For the last three months, the office of the Associated Students of the University of New Mexico, nestled in a corner on the lower level of the Student Union Building, has been bustling with energy as students leaders work to govern the undergraduate student body.
The executive administration, led by President Noah Brooks, Vice President Sally Midani with support from the deeply layered ASUNM executive staff — Chief of Staff Mason Martinez, Director of Communications Noah Michelsohn, Deputy Chief of Staff Alice Vernon, Deputy Director of Communications Chelsea Kaban and Senate Aides Selina Montoya and Sara Midani — have been working to accomplish the administration's three campaign goals.
The goals include: preventing sexual assault on campus, continuing to improve the advisement process and making UNM a “destination university.”
In addition to that staff, the eight executive directors of ASUNM Student Service Agencies and 20 senators have been working — sometimes in tandem, sometimes not — to accomplish their goals.
The semester’s close doesn’t mark the end of work for ASUNM.
Once back from the break, ASUNM will be fighting for increased, or at least preserved, funding for the state Legislative Lottery Scholarship; support for big capital outlay going to numerous main campus projects and, ideally, a low student fee increase for the 2018-19 academic year.
In many ways, Brooks has his work cut out for him.
Last year, ever-shrinking state reserves pushed the percentage of tuition covered by the Lottery Scholarship down 30 percent, and slipping enrollment has pressured the Board of Regents to continue raising the cost of attendance, with tuition and student fees steadily increasing in recent years.
But Brooks says he and his team are ready for the fight.
“We weren’t just using words during our campaign,” he said. “We were actually passionate about these things.”
That is what he will be working to prove, at least.
While the semester has not left ASUNM without its battle scars, there have been numerous legislative accomplishments.
In October, an ASUNM resolution pressuring administrators to stock women’s restrooms tampon dispensers saw an almost immediate response from building managers. Senators also passed legislation that changed the election process to increase turnout and ASUNM diversity.
The following election saw the largest number of voters ever in a fall semester.
In collaboration between the executive office and the Senate, ASUNM has held monthly “It’s On Us” events to bring attention to sexual assault on campus.
In total, there were about a dozen bills and resolutions and tens of thousands of appropriation dollars that passed across the ASUNM Senate floor this semester.
“I’m really seeing senators connect with those (student) groups more than they have in the past,” Midani said.

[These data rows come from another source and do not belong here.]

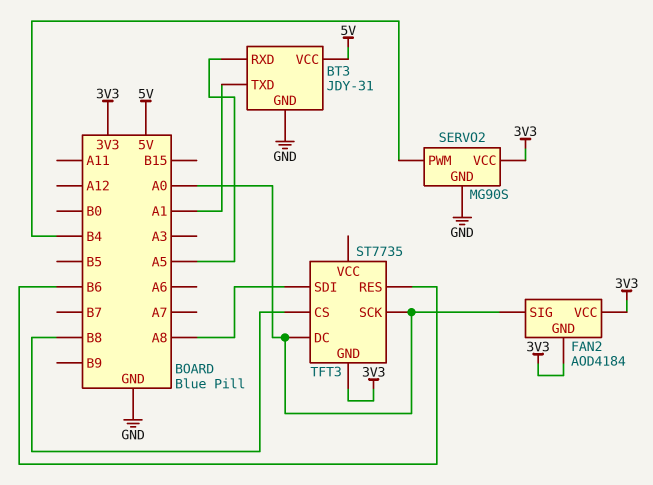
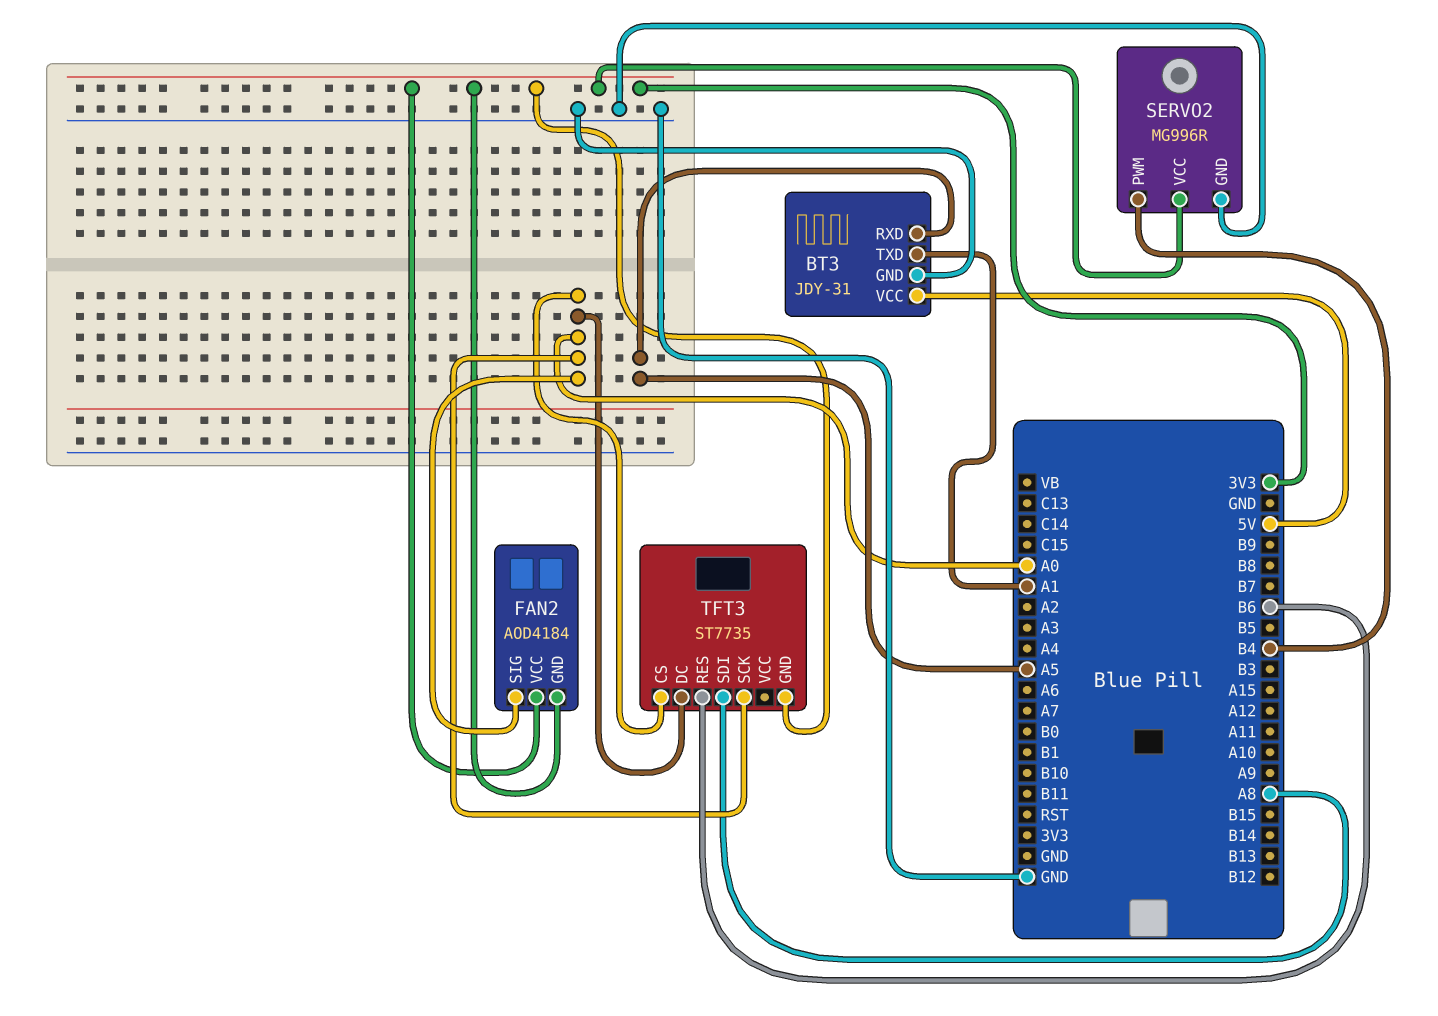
SERVO2: MG90S -> MG996R
TFT3 pin CS: B8 -> A0

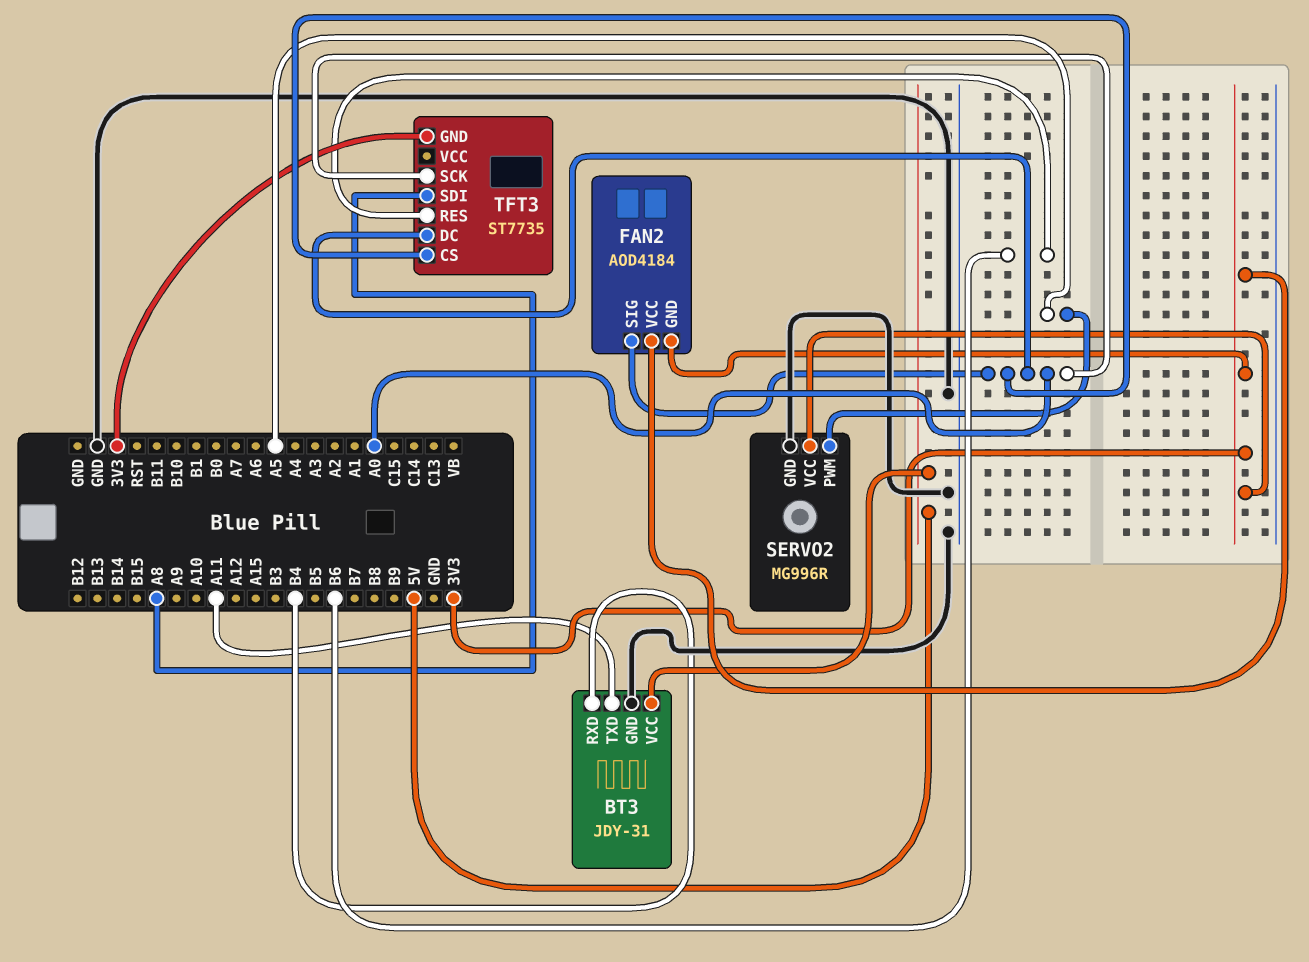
BT3 pin RXD: A5 -> B4
BT3 pin TXD: A1 -> A11
SERVO2 pin PWM: B4 -> A5

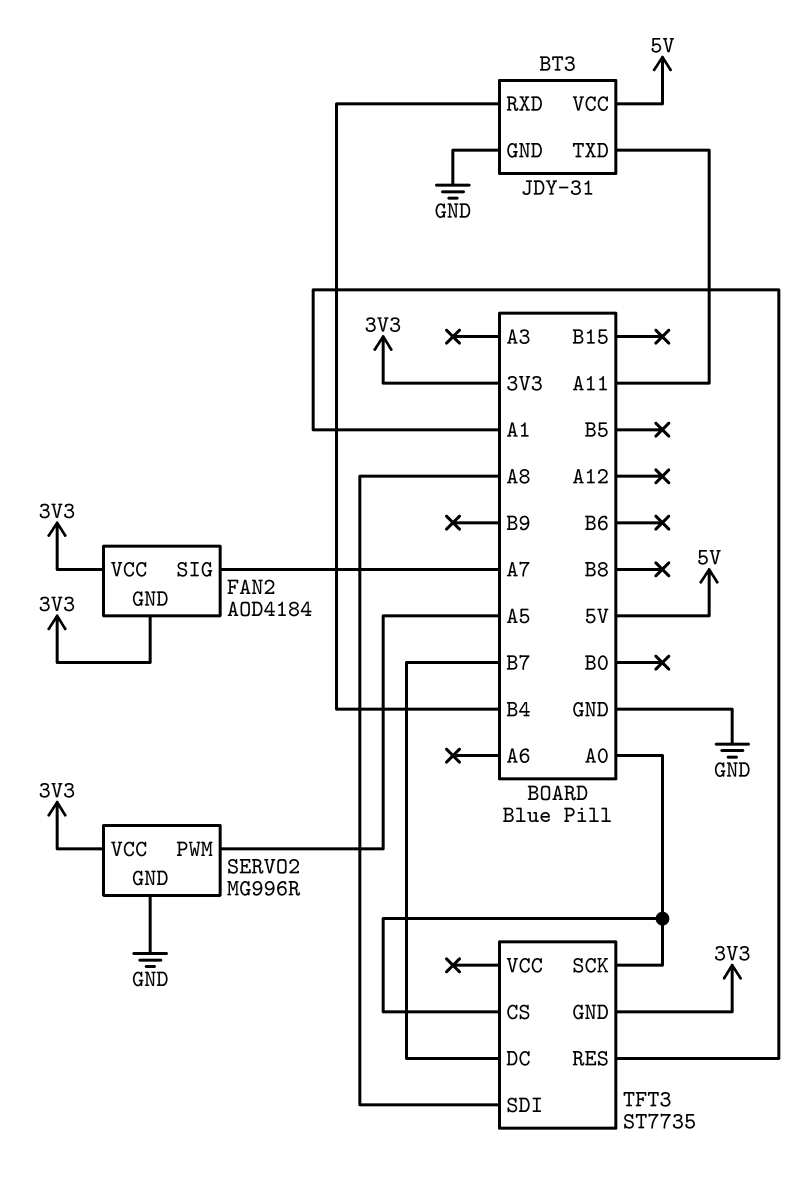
FAN2 pin SIG: A0 -> A7
TFT3 pin DC: A0 -> B7
TFT3 pin RES: B6 -> A1

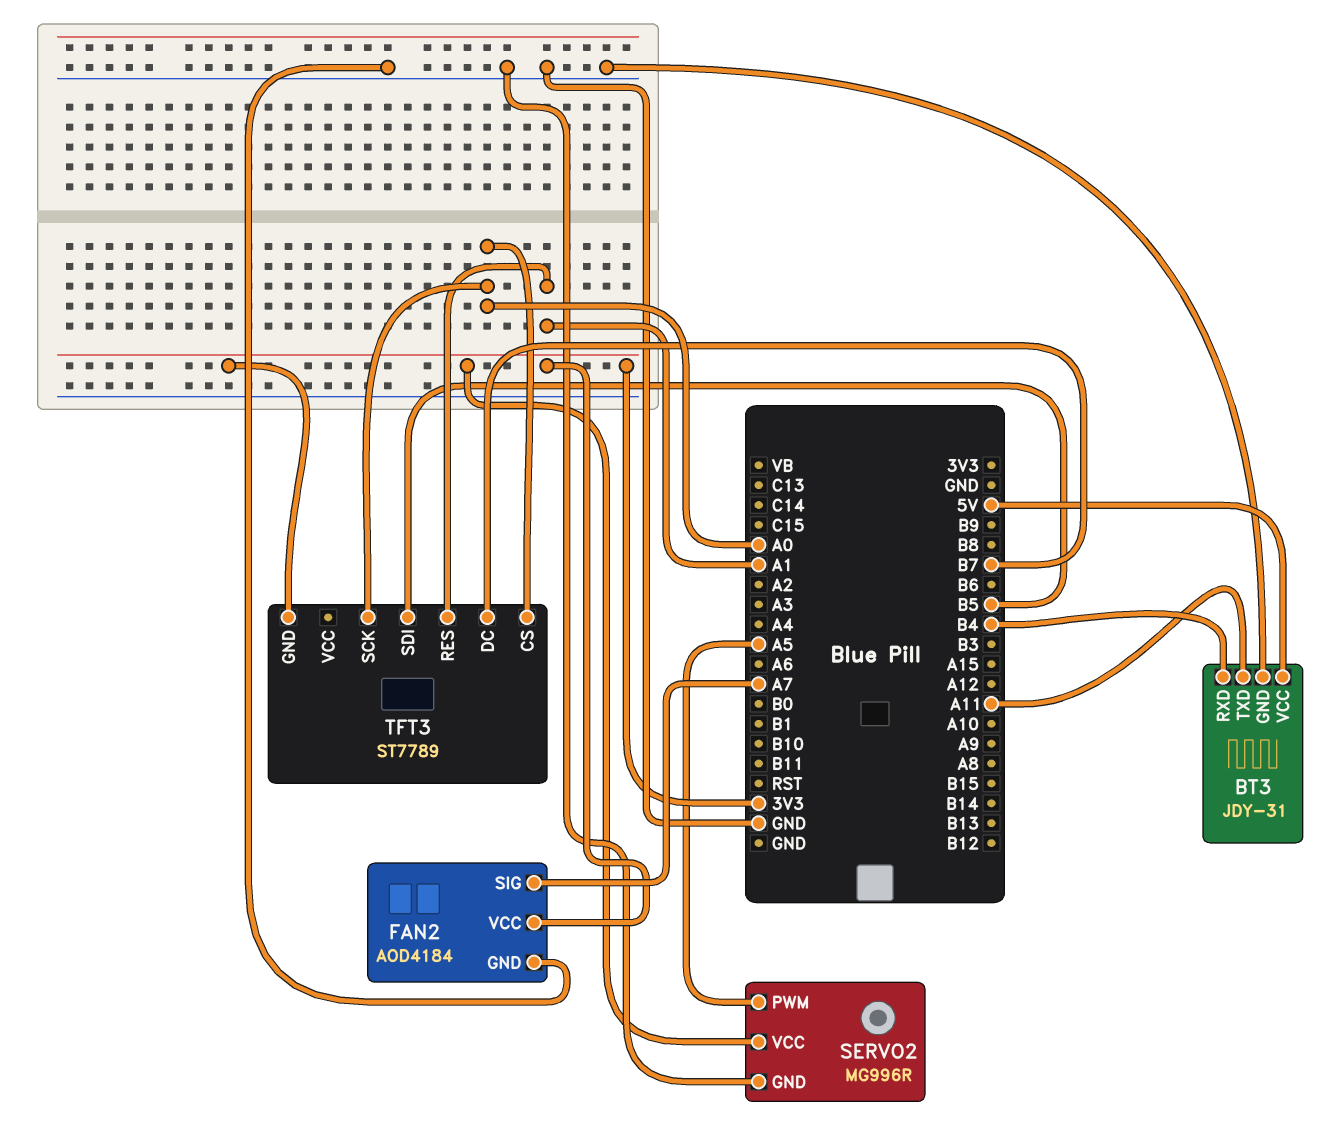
FAN2 pin GND: 3V3 -> GND
TFT3: ST7735 -> ST7789
TFT3 pin SDI: A8 -> B5

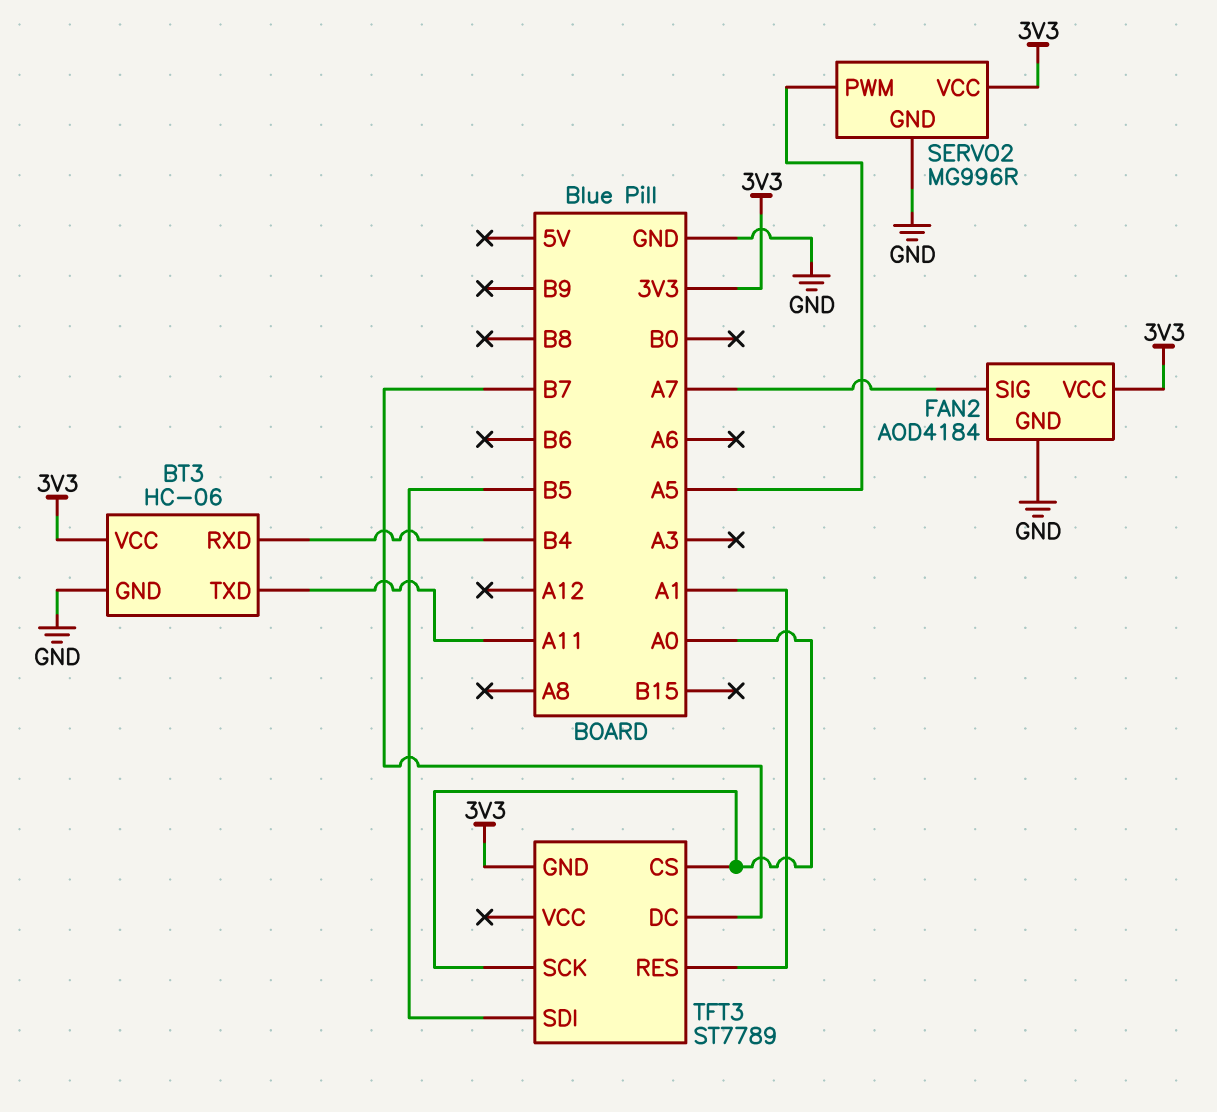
BT3: JDY-31 -> HC-06
BT3 pin VCC: 5V -> 3V3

Midani, who oversees the Senate, predicts next semester’s Finance Committee will face the largest budget process in recent memory, drawing from the ever-growing number of student organizations and a general increased understanding in the budgeting process.
With 11 new senators entering next semester, Midani hopes ASUNM can focus more on what students want “and what can be improved campus-wide.”
In addition to the legislative efforts, the executive office emphasized the numerous newly-formated ASUNM events born out of increased collaboration between ASUNM entities.
Chief among them, Party in the Pit — the first-ever party-style event hosted in the newly renamed Dreamstyle Arena — drew about 2,000 students, Brooks said. He gave gleaming accolades to the two student service agencies, Student Special Events and Lobo Spirit, which helped put on the event.
“We’ve stuck to (our goals), and we have accomplished some of them,” Brooks said. Next semester, he hopes to see more of the same.